Boxes, pyramids and vanishing detail

[Image courtesy of Jenni C at Flickr Creative Commons]

As the Twitter revolution has clearly shown, shorter is better. If anybody had told you 10 years ago that we’d all be sending 140-character messages and still including everything we wanted to say, you’d have dismissed them out of hand.

And yet, that’s exactly what’s happened. In the space of a few short years, we’ve all learned to be more concise and to cut out all the extraneous detail. Which proves that when we have to, we can. 

If only web pages, emails and brochures came with a word limit. But they don’t, so we give free rein to our creativity and say everything we have to say. And then some. 

The result is copy that people simply don’t read. Maybe once they would have. But Twitter – plus all the other bite-sized communication out there – has set the expectation. Well, that and all the digital distractions and interruptions we have nowadays. Today, more than ever, you have to get to the point fast

So let me do just that and give you five simple ways to cut down your copy.

  1. Summarise. This is actually cheating, but if it works, who cares? An executive summary at the start of a whitepaper is simply a short version of the document, designed for busy people who like to skim. If they read it, they get the gist without wading through the detail. If they want the detail, they know exactly where to find it.

    And it works not just for whitepapers. You can summarise virtually anything by including the key points in subheadings, bullet points, numbered points, call-out boxes or at-a-glance guides. In a way, it’s the best of both worlds, as you’re catering for the skimmers and delvers.

  2. Hide the detail. Yes, this is also cheating, but (a) you’re busy and (b) it’s easy, so refer to point 1. With this, you simply move the heavy stuff out of sight, so that it’s there but not up-front.

    So your landing page has the bare bones, with an attention-grabbing headline, or an overview. Then allow people to branch out to pages with more detail. They can select the area that interests them, rather than be overwhelmed by superfluous detail.

  3. Write from the top down. If you can’t stop yourself saying absolutely everything (and often, it’s the only way to get all that stuff out of your head) then go on and do it. But try to prioritise as you go. If that’s too much like walking and chewing gum, then just put it all down, then reorganise it so the important stuff comes first.

    Whichever approach you take, the next step is the crucial one: cut from the bottom up. The 80/20 rule applies to virtually anything, and copy is no exception. You can actually get rid of most of it and still get your message across. But you don’t need to be quite so radical: cut it by 50% and you’re well on the way to success. The top-down approach is used by journalists, who are taught to write in an inverted pyramid structure (check out the video at that URL if you’re interested).

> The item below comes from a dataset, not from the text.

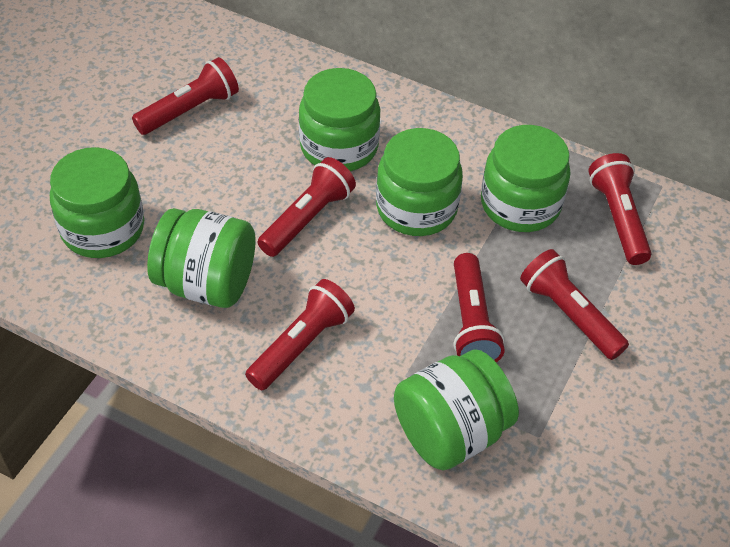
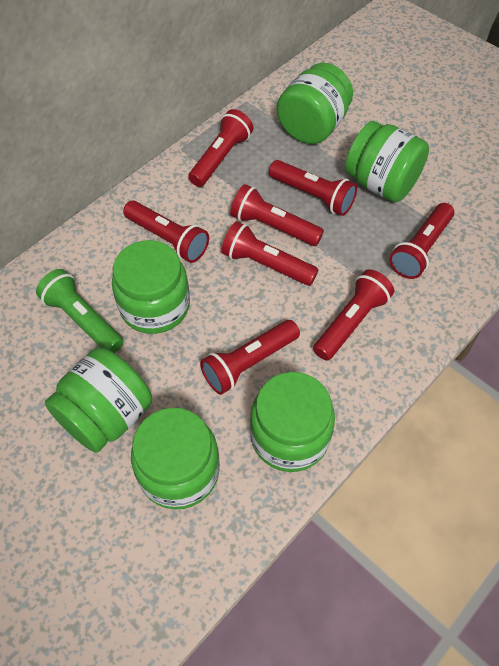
green flashlight: 0 -> 1
red flashlight: 6 -> 8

  4. Read it out loud. This is an infallible test for all copy. If it sounds wrong, it’s wrong. But more importantly here, if it sounds long… well, you get the picture. If reading it aloud is a chore, that’s a sure sign that you need to cut it down.

    A variation on this is to give it to somebody else to read, aloud or otherwise. Often, when we’re writing something, we lose our objectivity. It’s why so many people come to me with half-finished copy, or barely started copy where they’ve lost their way and can’t see the wood for the trees.

  5. Chase the numbers. Have you ever had to write a Google AdWords advert? I have – in fact it may very well have been responsible for bringing you to my site. AdWords is completely unforgiving when it comes to word count. In fact, it goes beyond that, limiting you to so many characters per heading plus the two lines of your advert. So you have no choice but to bring a razor-sharp focus and endless economy to your ad writing.

    You can do the same thing when you’re writing copy, simply by setting yourself an absolute limit.

    I’ve recently been doing that for blog posts I’ve written for a client. Their CMS limits the number of words, and while the client doesn’t want to exceed that number (they can’t, so they have no choice) the flipside is that they don’t want to undershoot either, and waste valuable words. So I’ve been practising trying to get as close as possible to the limit, saying everything I need to, but without ending too abruptly.

    And you know what? When you want to, you can. All it takes is a little practice. So try chasing the numbers. Impose a limit on yourself, and see if you can hit the target. 

I say it all the time – on this blog, to clients, and to just about anybody who’ll listen: the key to getting people to read what you write is to think like a reader. And that’s easy, because you’re one too. You know you prefer shorter to longer, and that you don’t do detail. 

So keep that in mind when you write, and you’ll rarely go wrong.